Zealots, the political activists, hoping for a revolution, disgusted with the Roman government and also with weak, wimpy, pansy-minded religionists, eager to create anger and chaos, through violence if necessary, to overthrow the powers that be.

That's just a slice of the political climate. It doesn't even touch the surface of other controversies and divisions such as the political legitimacy of Herod, the pervasive influence of Hellenism, and the racial hatred for Samaritans and Gentiles.

Into this world, Jesus was born.

Among these people, Jesus walked.

From these people, Jesus found His disciples…from a sell-out tax collector named Matthew to a politically-angry zealot named Simon.

And no matter how much the Pharisees, Sadducees, Herodians, and Zealots tried to drag him into a political controversy, He consistently rose above it.

Upholding truth. Showing love. Confronting sin. Offering compassion. Giving of Himself…all the way to the cross.

Jesus cannot be labeled. He cannot be put into a political category. He can not be co-opted into one's own activist movement.

He is Lord. He doesn't bow to our wishes, desires, opinions, and agendas. We bow to Him.

And He is Savior. He doesn't come to market himself, gain popularity, and follow opinion polls. He comes to die. For us. Democrats. Republicans. Libertarians. Environmentalists. Conservatives. Liberals. Originalists. Progressives. Tax Collectors. Zealots. Humans…with self-minded, self-protective, self-justifying, self-gratifying, bitter, fearful, doubtful, prideful, sinful hearts.

Our problem is not political. It is spiritual.

Thus, the solution is not political. It is spiritual.

Our biggest need is not a new government but a new heart.

We need forgiveness. We need grace. We need cleansing. We need the Spirit of God to transform us from the inside out. We need the aroma of a new life.

But thanks be to God, who always leads us in triumph in Christ, and manifests through us the sweet aroma of the knowledge of Him in every place. For we are a fragrance of Christ to God among those who are being saved and among those who are perishing; to the one an aroma from death to death, to the other an aroma from life to life. And who is adequate for these things? (2 Corinthians 2:14-16)

None of us are adequate for these things.

To navigate through an angry, unfair, biased, politicized culture is not easy.

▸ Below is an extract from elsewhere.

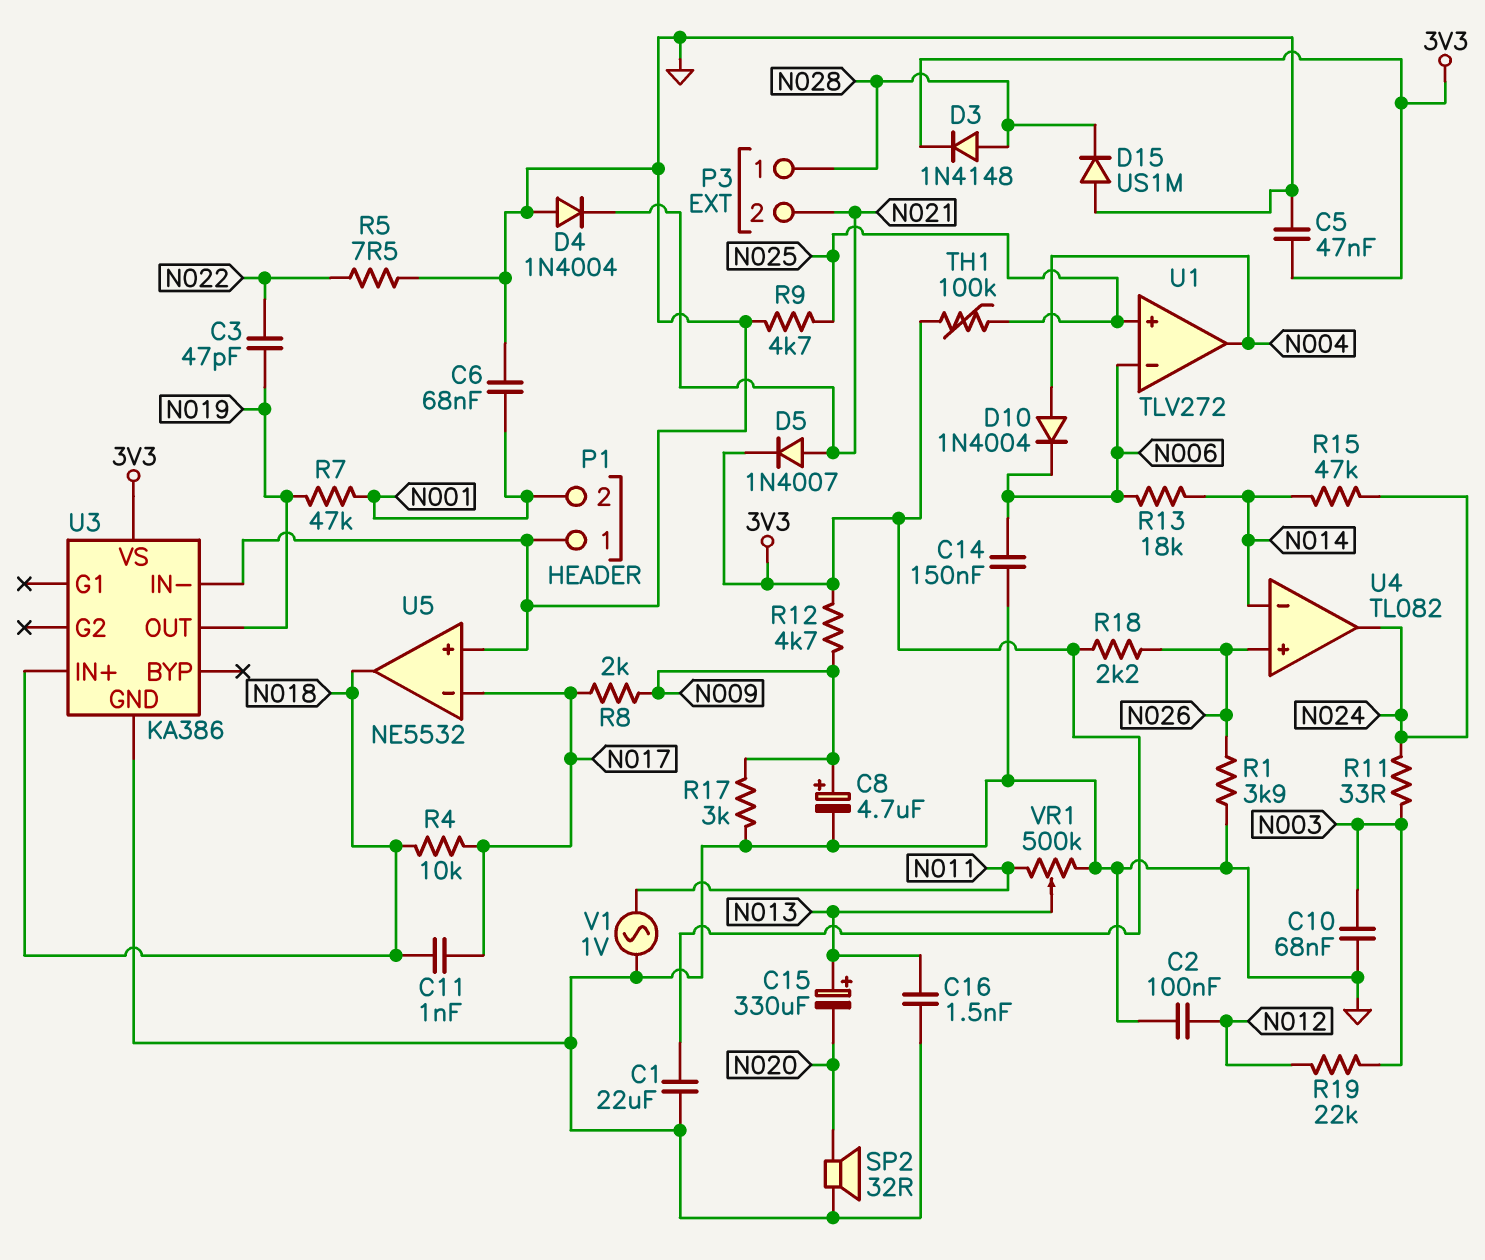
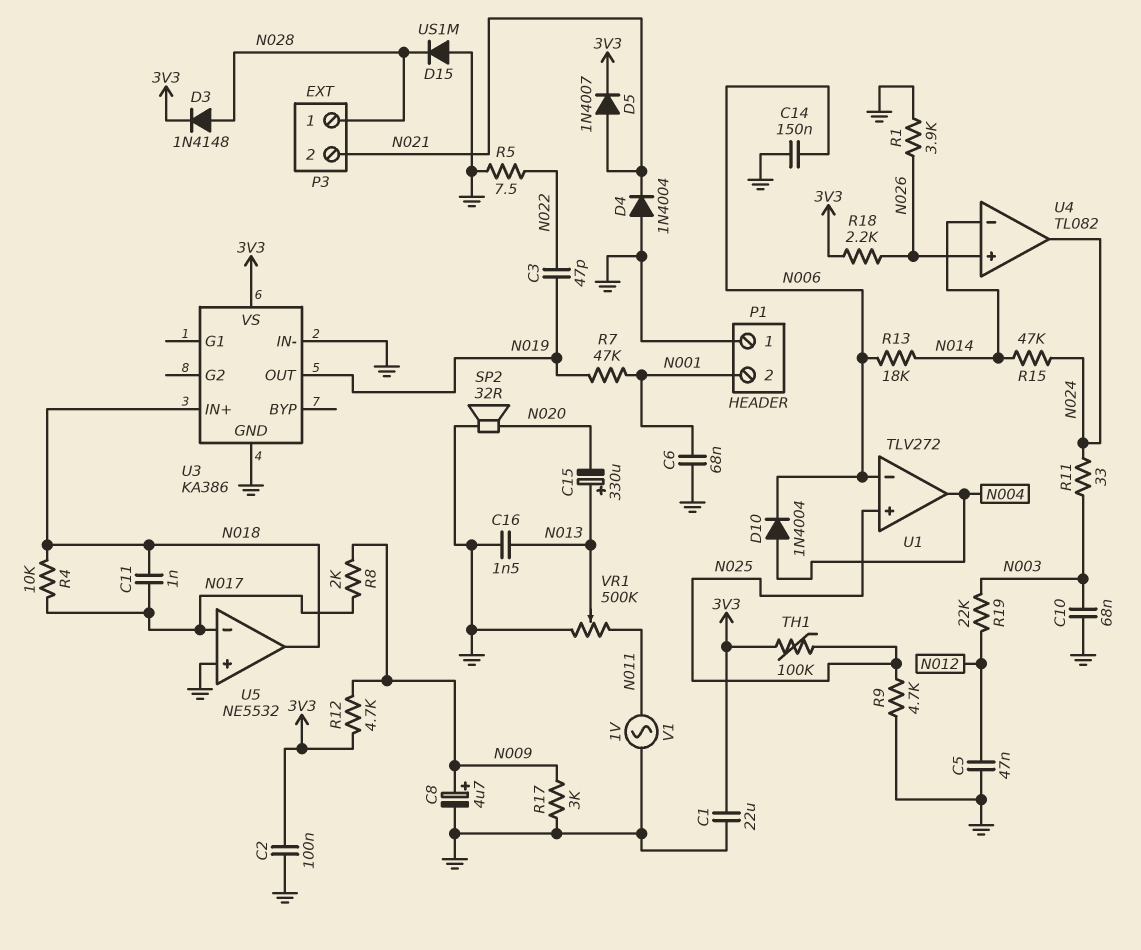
C2: 100nF (GND, N012) -> 100nF (3V3, GND)
C5: 47nF (3V3, GND) -> 47nF (GND, N012)

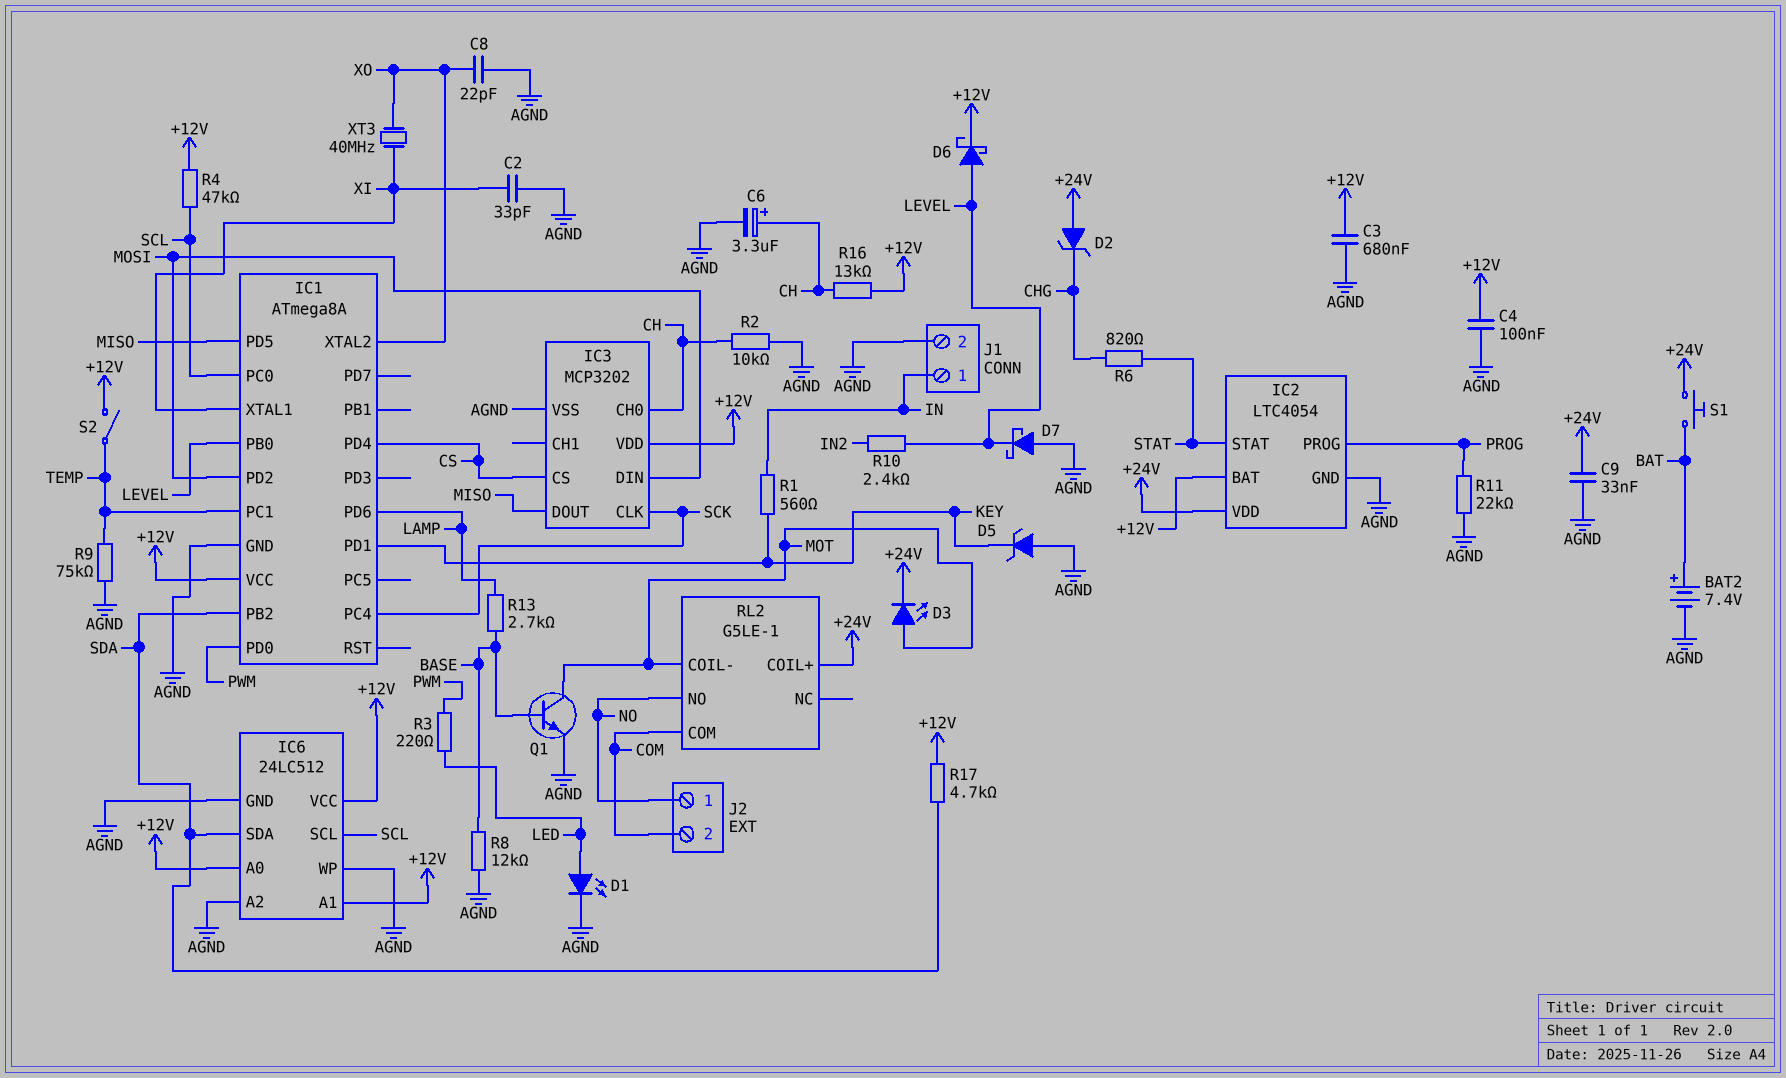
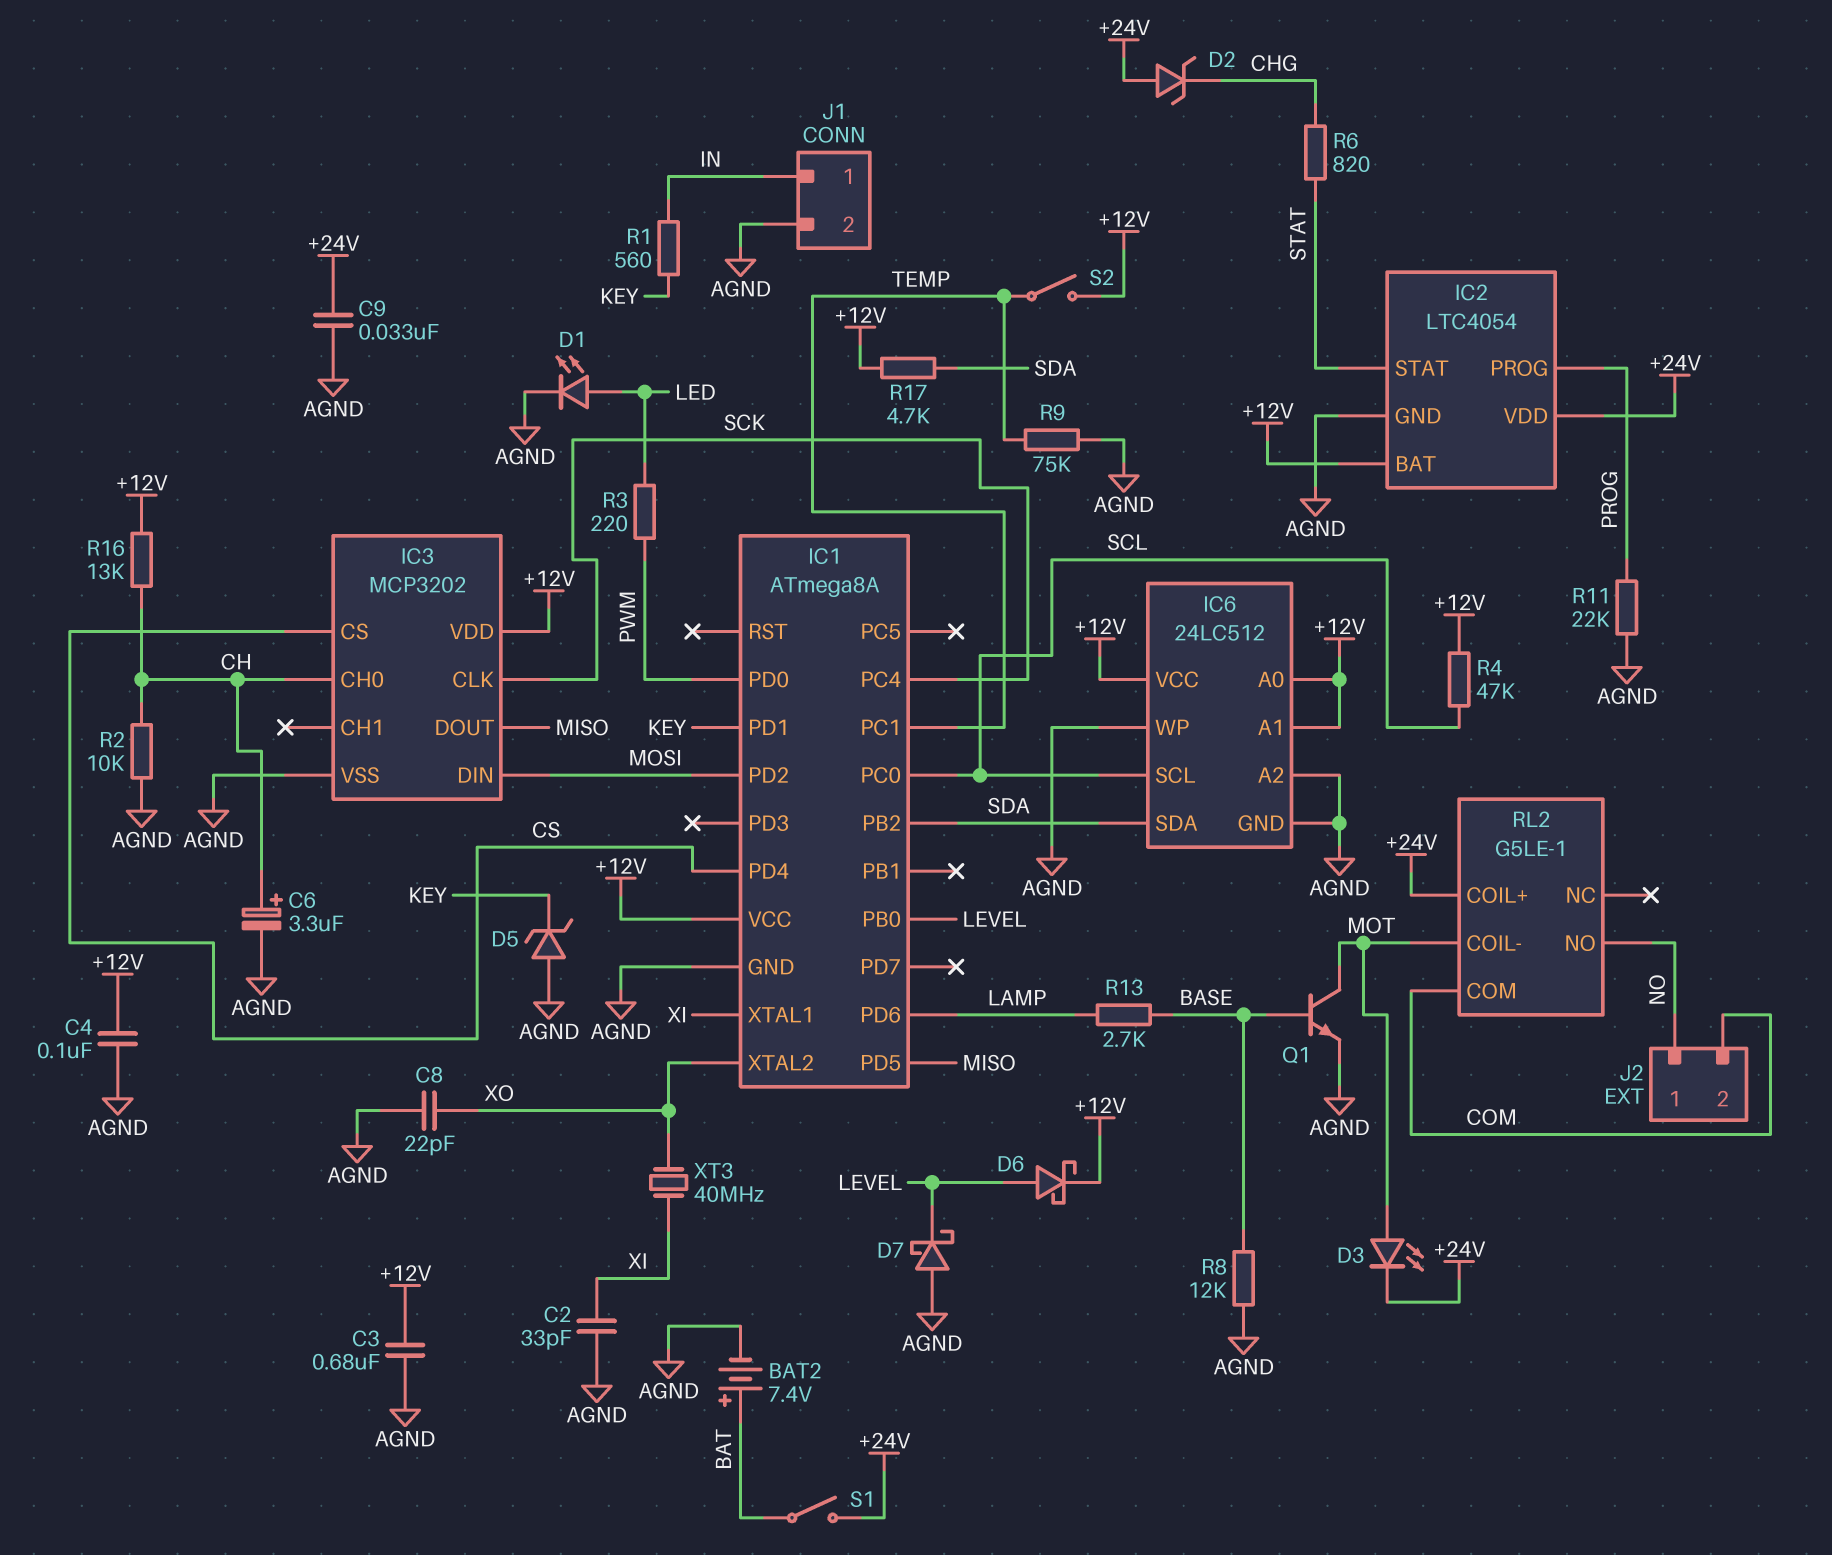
R10: 2.4k (IN2, LEVEL) -> none
S1: button (+24V, BAT) -> switch (+24V, BAT)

We must pick up the scent of our Savior each day and follow Him, letting His fragrance overpower the stench of political opinion and division.

Finding our joy, hope, and security in Him.

Living in integrity.

Being quick to hear, slow to speak, and slow to anger, remembering that our anger does not lead to the righteousness of God.

Letting our gentleness be known to all men.

Letting our speech always be with grace.

Speaking the truth in love.

Engaging moral issues not because we love our moral codes but because we love people and recognize the deceptive, addictive, destructive nature of sin.

Praying for our leaders not because we agree with them, or even like them, but because we recognize their influence on people and their need for a Savior.

Holding fast to Jesus Christ.

Not the re-imaged, re-written, re-duced Jesus of popular culture who morphs into whatever shape we want him to be.

But the prophesied, incarnated, crucified, resurrected, ascended Jesus of Scripture, who is coming again not to run for office but to set up an eternal, unshakable kingdom.

If a rancorous world is bothered by our smell, may it be because we are scented with that kingdom and not with a temporal political party.

May we have the aroma of the gospel and not our own odoriferous agenda.

May we smell like we have been with Jesus.

Now when they saw the boldness of Peter and John, and perceived that they were uneducated and untrained men, they marveled. And they realized that they had been with Jesus. (Acts 4:13)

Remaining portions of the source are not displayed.